There is, by contrast, no true intimacy experienced in the desert, which is the extraordinary royal bedchamber. It is not even clear that there is Solomonic joy. We do read in 3:11 that Solomon rejoiced on his wedding day when his mother, too, was involved in the proceedings, but that wedding day, for all we know, may have been far in the past. The “crown” may be meant only as a sad reminder of better days—symbolic once of joy but now only of the royal power to command and especially of the unequal terms on which he meets women in his bed.5 There is certainly no clear evidence elsewhere in 3:6–11 that a wedding is currently being celebrated, nor is there any overall emphasis throughout the passage on joy.

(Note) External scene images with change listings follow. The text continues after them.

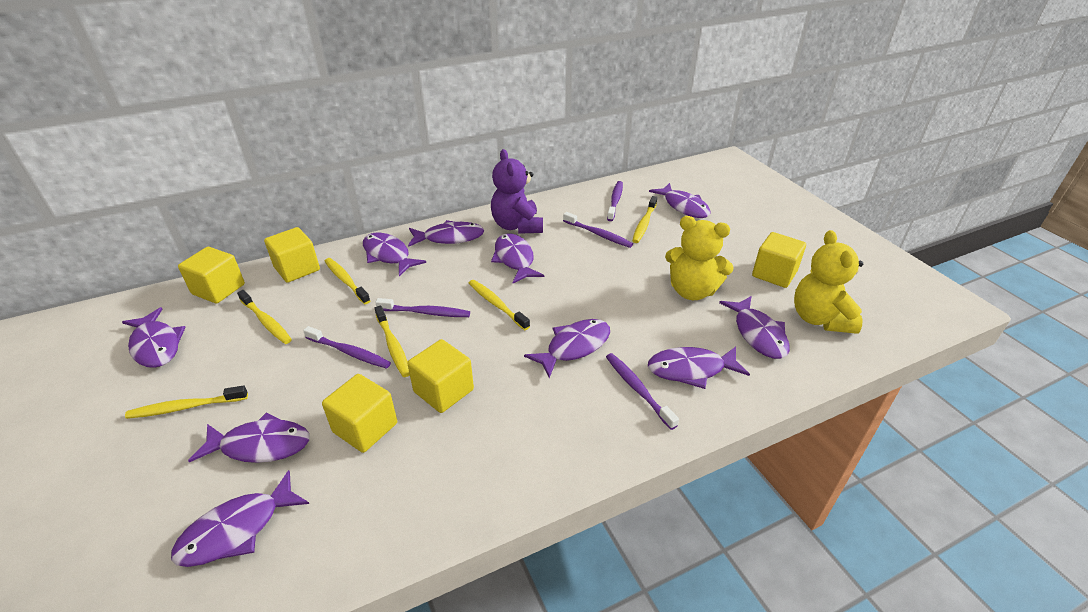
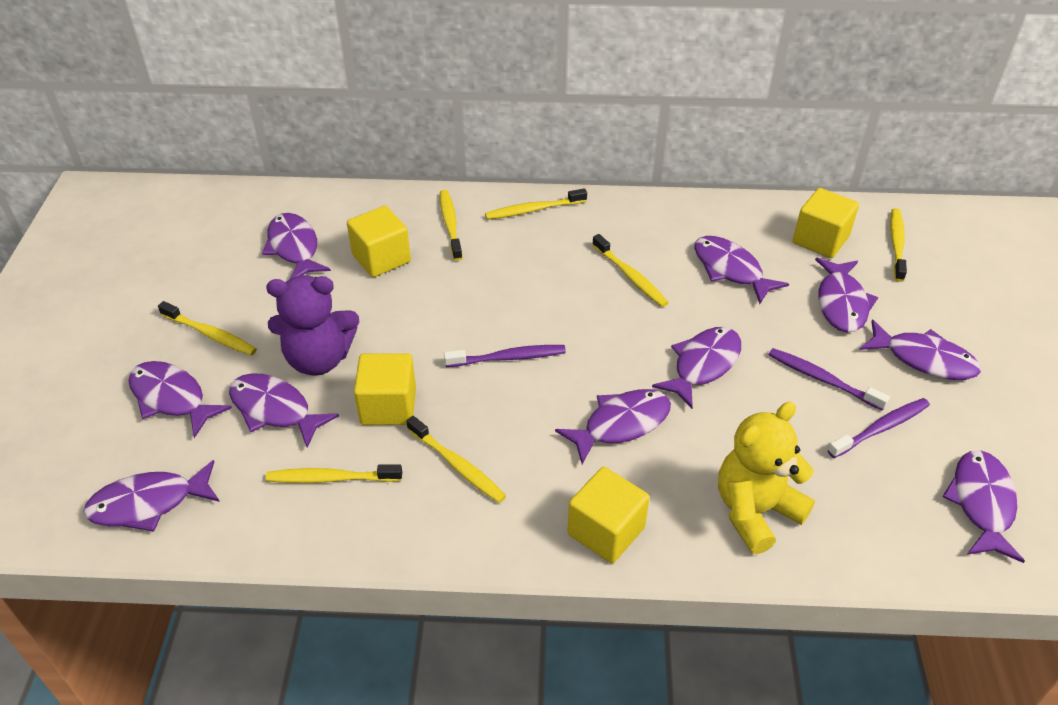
purple toothbrush: 5 -> 3
yellow cube: 5 -> 4
yellow teddy bear: 2 -> 1
yellow toothbrush: 6 -> 7

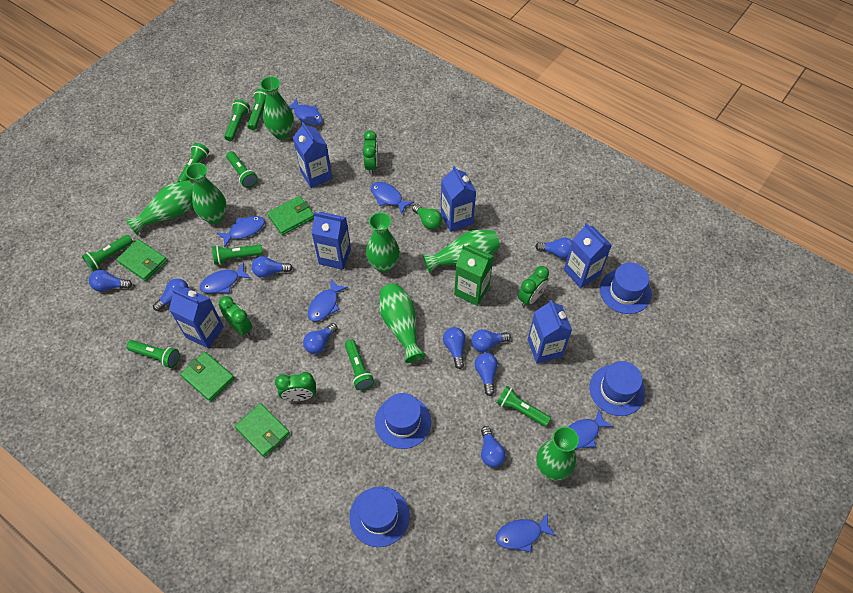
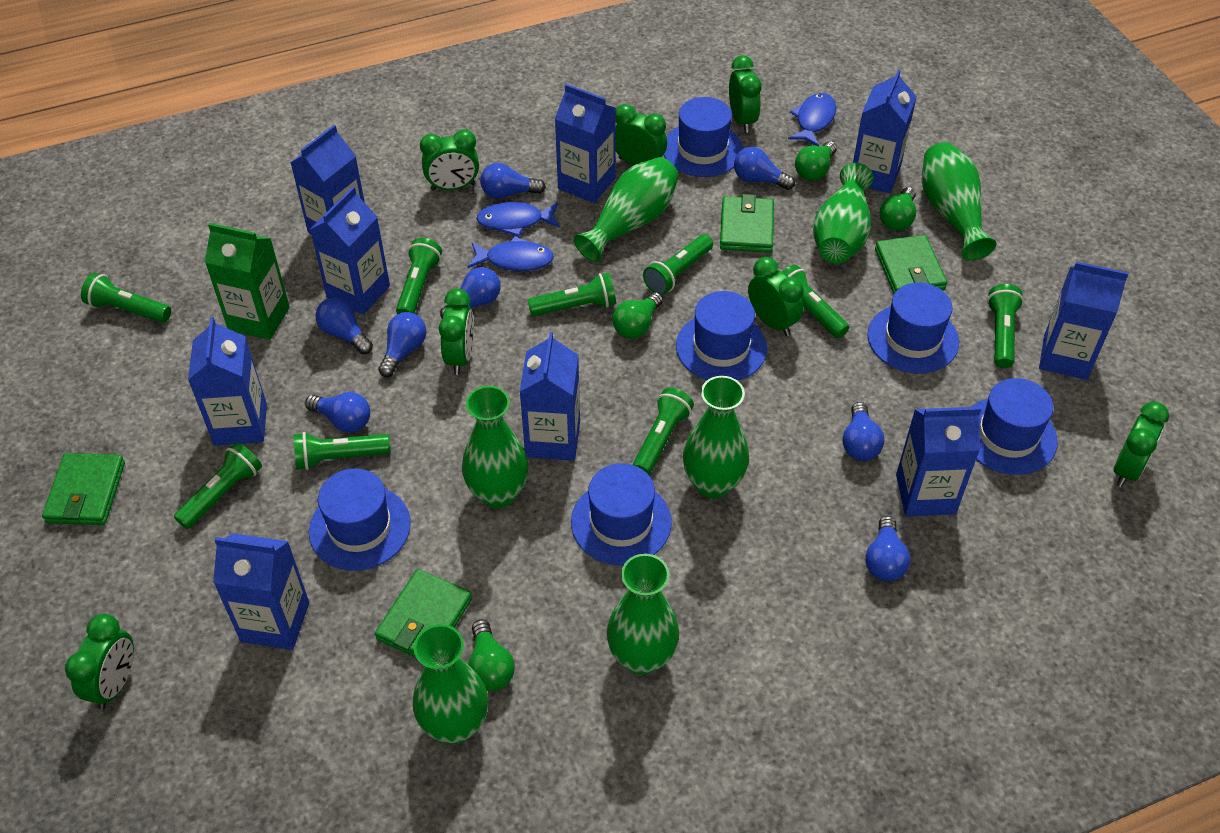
blue carton: 6 -> 9
blue fish: 7 -> 3
blue hat: 4 -> 6
blue light bulb: 9 -> 8
green clock: 4 -> 7
green light bulb: 1 -> 4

There is one final question that must be asked of 3:6–11: Who is speaking? The most natural conclusion is that it is still the woman who speaks—the one who refers to the king in the third person also in 1:4, 12. Perhaps we are even to think of 3:6–10 as a continuation of the dream in 3:1–4. Whether she dreams or simply conjures up a picture in her imagination, her purpose is to offer a stark contrast between her relationships with the two men already introduced in chapters 1–2, inviting the group of females around her (“daughters of Jerusalem” in v. 5; “daughters of Zion” in v. 11, probably phrased this way in order to avoid immediate repetition of “daughters of Jerusalem” in v. 10) to consider their nature. She is an eager participant in one of these relationships and a reluctant victim in the other, like the woman she observes in verse 6.
The dream of verses 1–4 thus bespeaks her fear of loss, and even a longing to return to the safety and security of her youth when she lived in her mother’s house—the natural home of the woman who is not married (cf. Gen. 24:28; Ruth 1:8). The vision of verses 6–10 bespeaks her resentment of royal possession and her longing for release from royal coercion.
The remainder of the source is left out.